À l’occasion du plan anti-« personnes qui se livrent à une alcoolisation récurrente » lancé par l’adjoint chargé de la sécurité à la mairie d’Angoulême, à savoir des grillages autour de neuf bancs publics, qui ont déchaîné les passions de nos compatriotes humanistes sur Internet, nous avons retrouvé une vidéo qui avait déclenché la même vague d’indignation sur les réseaux sociaux il y a un an. On y voit un clochard, ayant élu domicile (un peu trop fixe) devant les prestigieuses Galeries Lafayette, se faire malmener par des policiers, devant des badauds qui filment la scène en poussant de petits cris d’indignation. C’est sûr que la misère a reculé d’un pas de géant, ce jour-là.

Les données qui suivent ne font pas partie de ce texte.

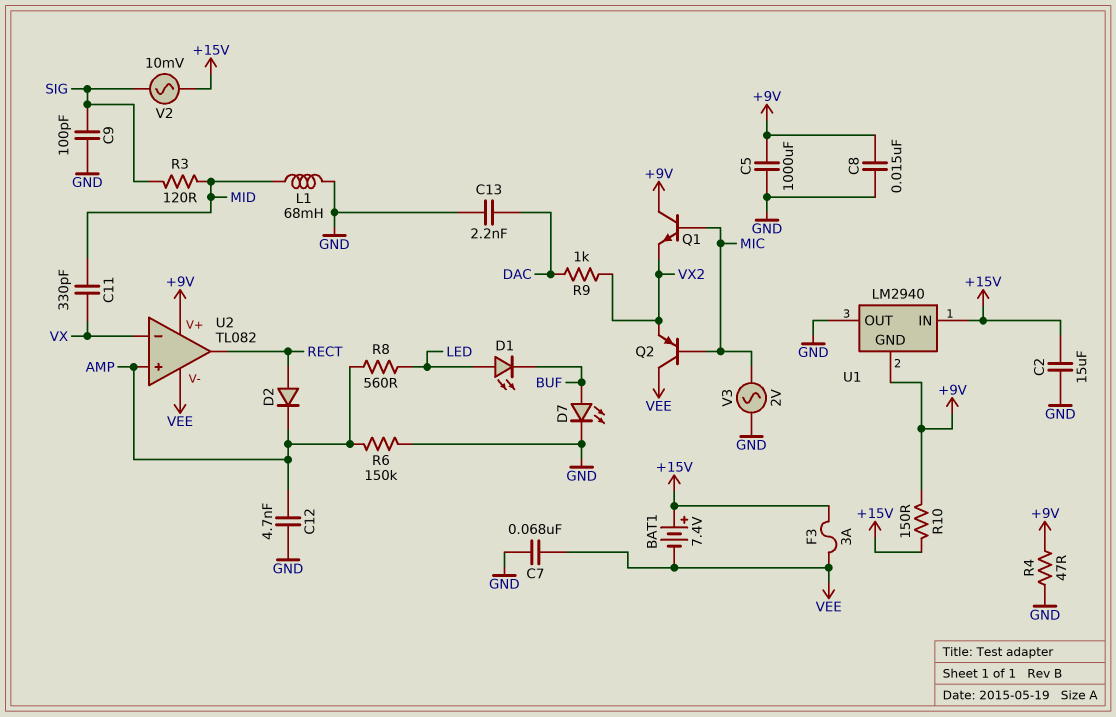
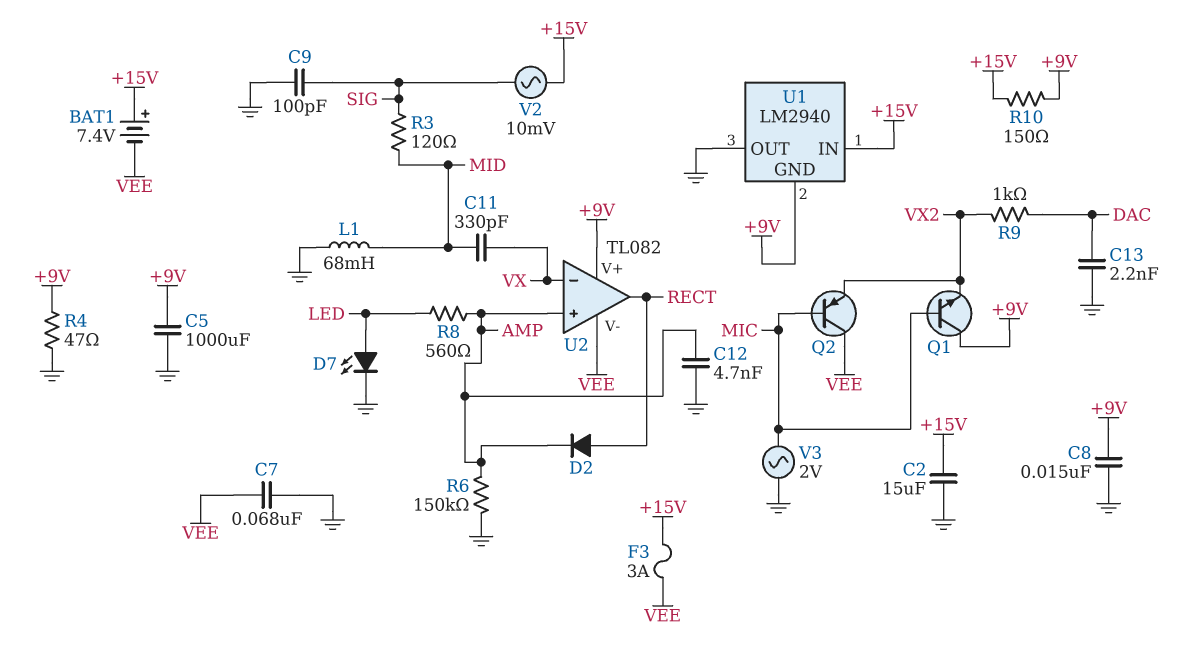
D1: LED (A LED, K BUF) -> none
D7: LED (A BUF, K GND) -> LED (A LED, K GND)

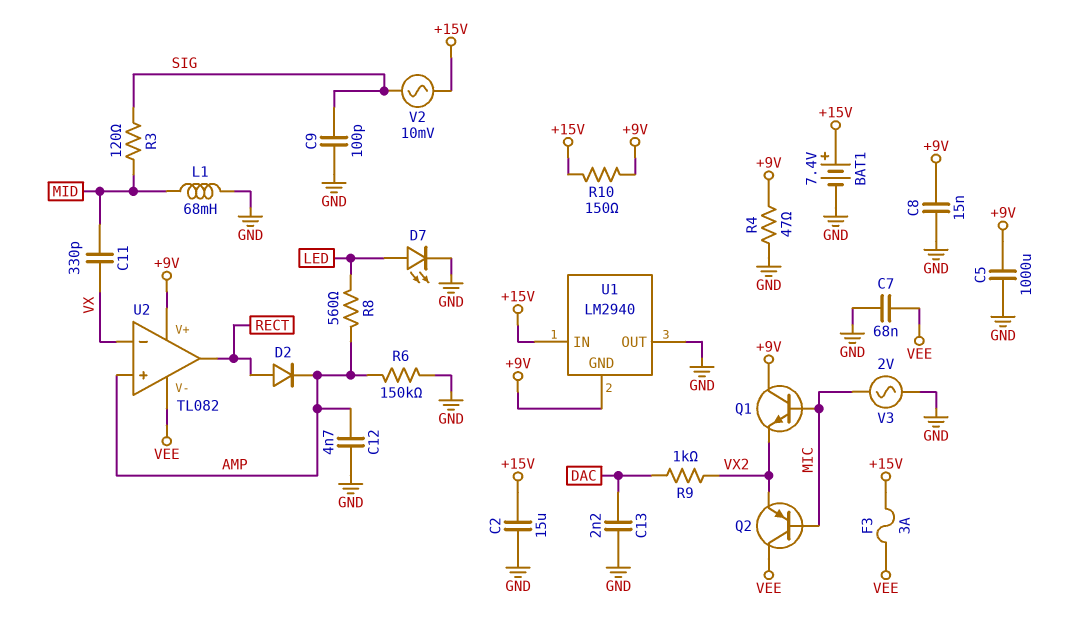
BAT1: 7.4V (plus +15V, minus VEE) -> 7.4V (plus +15V, minus GND)

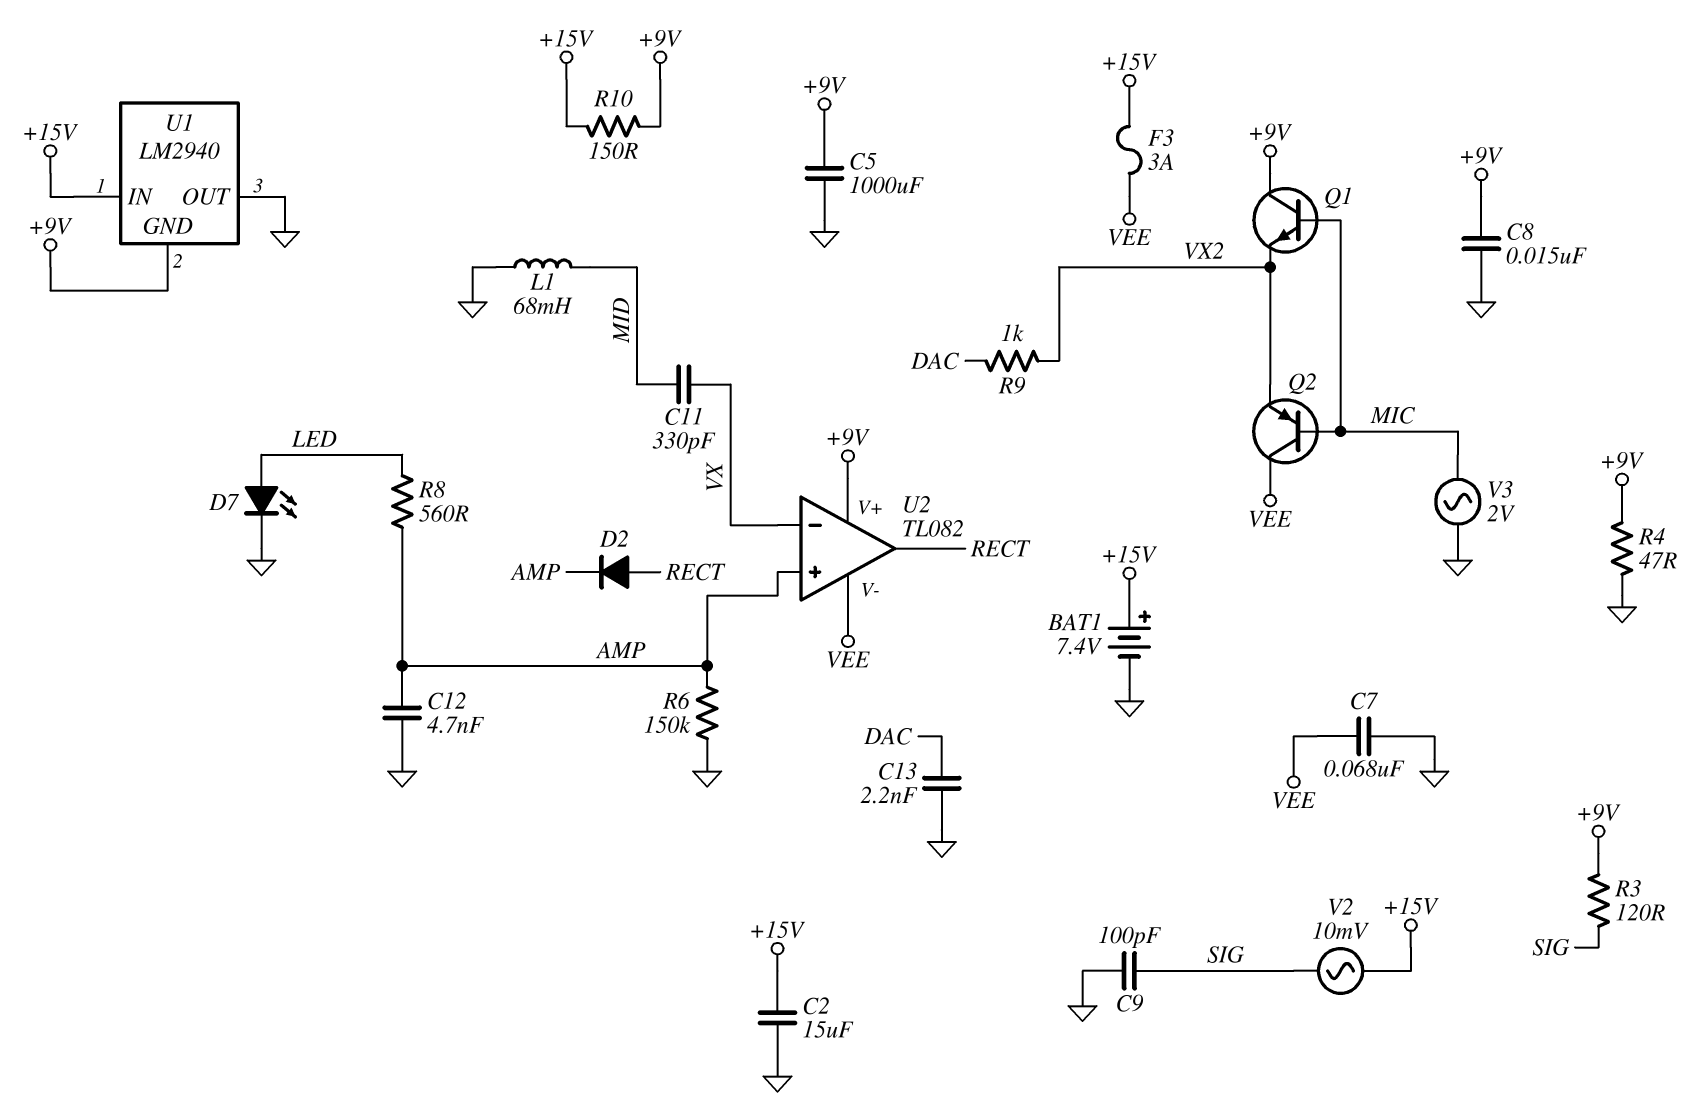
R3: 120 (MID, SIG) -> 120 (+9V, SIG)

Profitons de l’occasion pour rappeler la fonction sociale du clochard. Le clochard, qui contre un repas faisait sonner les lourdes cloches de Notre-Dame, est aujourd’hui le résultat ultime de la violence sociale latente : inutilité, dépouillement, dépression, alcoolisation, désocialisation. Il se, on le métamorphose en poubelle. C’est l’homme-déchet, exemple exhibé devant tous par le système pour calmer les velléités des révoltés en puissance. Un panneau de signalisation vivant : « Voilà où mène l’insoumission. Avis aux intéressés. » Une torture publique qui distille la peur et impose la soumission sociale.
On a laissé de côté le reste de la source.